Weichen für Sanierung gestellt

Jüngst sei der zweite Teil der sechsten IV-Revision vom Parlament abgelehnt worden, registrierte Brechbühl. Mit einem Rückblick bis 2004 zeigte er aber auf, dass in der IV schon vor diesem Dämpfer die Weichen in Richtung Sanierung gestellt worden seien. Man habe wirksame Instrumente erhalten, um die Eingliederung von Rentenbezügern in die Arbeitswelt zu verbessern, womit er unter anderem die Frühintervention ansprach. Und nicht zuletzt könne man die IV dank der befristeten Zusatzfinanzierung durch die temporäre Erhöhung der Mehrwertsteuern von ihren Schulden befreien. 2018 soll die ersehnte ausgeglichene Rechnung Realität werden. 

Durch die Spardiskussion sei aber die Notwendigkeit qualitativer Verbesserungen in den Hintergrund gerückt. Dies gehe man an, entsprechende parlamentarische Vorstösse existierten bereits. So werden etwa Hilfeleistungen gefordert für Eltern, die ihre schwer kranken oder behinderten Kinder zu Hause pflegen.

Unter den Rentenbezügern gebe es derzeit zwei Problemgruppen: psychisch erkrankte Erwachsene, die fast 50 Prozent der ausbezahlten IV-Renten ausmachten, sowie Invalide zwischen 18 und 24 Jahren, die schon früh Gefahr laufen, den Anschluss an den Arbeitsmarkt zu verpassen.

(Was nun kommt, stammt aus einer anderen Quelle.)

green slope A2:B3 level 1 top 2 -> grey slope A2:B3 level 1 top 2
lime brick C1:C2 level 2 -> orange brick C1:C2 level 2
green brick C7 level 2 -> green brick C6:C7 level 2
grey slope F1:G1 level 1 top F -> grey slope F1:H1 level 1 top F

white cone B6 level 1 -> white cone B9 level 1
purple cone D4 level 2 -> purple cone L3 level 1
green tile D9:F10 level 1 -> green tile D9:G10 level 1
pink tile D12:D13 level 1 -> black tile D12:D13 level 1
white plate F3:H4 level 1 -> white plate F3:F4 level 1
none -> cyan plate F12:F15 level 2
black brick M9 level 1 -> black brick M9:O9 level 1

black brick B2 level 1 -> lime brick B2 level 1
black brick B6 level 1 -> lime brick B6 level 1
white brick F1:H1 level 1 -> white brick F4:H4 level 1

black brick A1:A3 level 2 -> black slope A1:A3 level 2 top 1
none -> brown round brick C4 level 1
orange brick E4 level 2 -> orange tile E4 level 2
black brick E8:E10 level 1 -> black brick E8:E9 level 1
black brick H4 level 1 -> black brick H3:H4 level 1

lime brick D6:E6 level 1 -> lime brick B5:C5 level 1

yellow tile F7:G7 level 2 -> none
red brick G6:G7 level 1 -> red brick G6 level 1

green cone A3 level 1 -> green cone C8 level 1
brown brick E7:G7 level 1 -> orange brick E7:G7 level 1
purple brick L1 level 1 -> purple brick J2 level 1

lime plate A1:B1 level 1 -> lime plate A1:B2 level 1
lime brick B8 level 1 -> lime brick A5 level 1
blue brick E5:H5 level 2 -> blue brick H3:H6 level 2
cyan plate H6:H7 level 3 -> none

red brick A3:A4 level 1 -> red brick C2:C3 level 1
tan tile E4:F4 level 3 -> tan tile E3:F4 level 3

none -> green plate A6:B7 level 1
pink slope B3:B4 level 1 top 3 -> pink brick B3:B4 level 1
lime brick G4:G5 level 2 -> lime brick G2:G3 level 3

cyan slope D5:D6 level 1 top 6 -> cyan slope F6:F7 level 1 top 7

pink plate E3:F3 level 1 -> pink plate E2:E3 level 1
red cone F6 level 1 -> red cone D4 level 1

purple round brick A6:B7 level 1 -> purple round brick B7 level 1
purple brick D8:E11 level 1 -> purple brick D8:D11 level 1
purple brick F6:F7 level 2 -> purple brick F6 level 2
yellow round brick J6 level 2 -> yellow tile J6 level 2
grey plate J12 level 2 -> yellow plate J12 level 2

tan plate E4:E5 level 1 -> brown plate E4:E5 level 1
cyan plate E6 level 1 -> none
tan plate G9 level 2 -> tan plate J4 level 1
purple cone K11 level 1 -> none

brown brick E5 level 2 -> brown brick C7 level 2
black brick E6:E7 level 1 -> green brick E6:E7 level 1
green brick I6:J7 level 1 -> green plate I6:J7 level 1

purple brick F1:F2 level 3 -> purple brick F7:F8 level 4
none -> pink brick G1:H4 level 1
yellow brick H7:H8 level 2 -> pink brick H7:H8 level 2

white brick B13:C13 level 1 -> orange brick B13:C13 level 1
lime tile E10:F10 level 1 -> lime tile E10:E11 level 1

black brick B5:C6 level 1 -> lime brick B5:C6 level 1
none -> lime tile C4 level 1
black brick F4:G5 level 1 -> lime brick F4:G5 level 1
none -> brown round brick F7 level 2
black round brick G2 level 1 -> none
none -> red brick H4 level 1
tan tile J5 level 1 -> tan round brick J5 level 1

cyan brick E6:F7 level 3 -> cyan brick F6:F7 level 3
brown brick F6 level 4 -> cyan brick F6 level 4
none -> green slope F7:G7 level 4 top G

Letztere Gruppe verzeichne derzeit als einzige ein Wachstum. Um diesen Menschen zu helfen, müsse die IV auch die Schnittstellen zwischen beteiligten Instanzen wie Schulen, Betreuungsinstitutionen und Arbeitgebern verbessern.

Vor allem Arbeitgeber müssten allgemein noch stärker sensibilisiert werden, damit das System der Frühintervention besser greife, forderte Brechbühl. Die 5. Revision habe zwar Verbesserungen gebracht, die IV komme aber noch zu spät ins Spiel. Gerade bei psychisch Erkrankten habe sich gezeigt, dass eine Wiedereingliederung nach einem Unterbruch schwierig und die Frühintervention umso wichtiger sei.
Es müsse aber auch bedacht werden, dass die Betreuung mit der Wiedereingliederung nicht ende. Entsprechende Angebote fehlten bei der IV, genau wie solche der Beratung, sollte mal ein Rückfall erfolgen. Nun werde daran gearbeitet, diese Lücken zu schliessen. Laut Brechbühl soll der Bundesrat Anfang 2016 eine Vernehmlassungsvorlage erhalten, mit denen diese Baustellen angepackt werden sollen.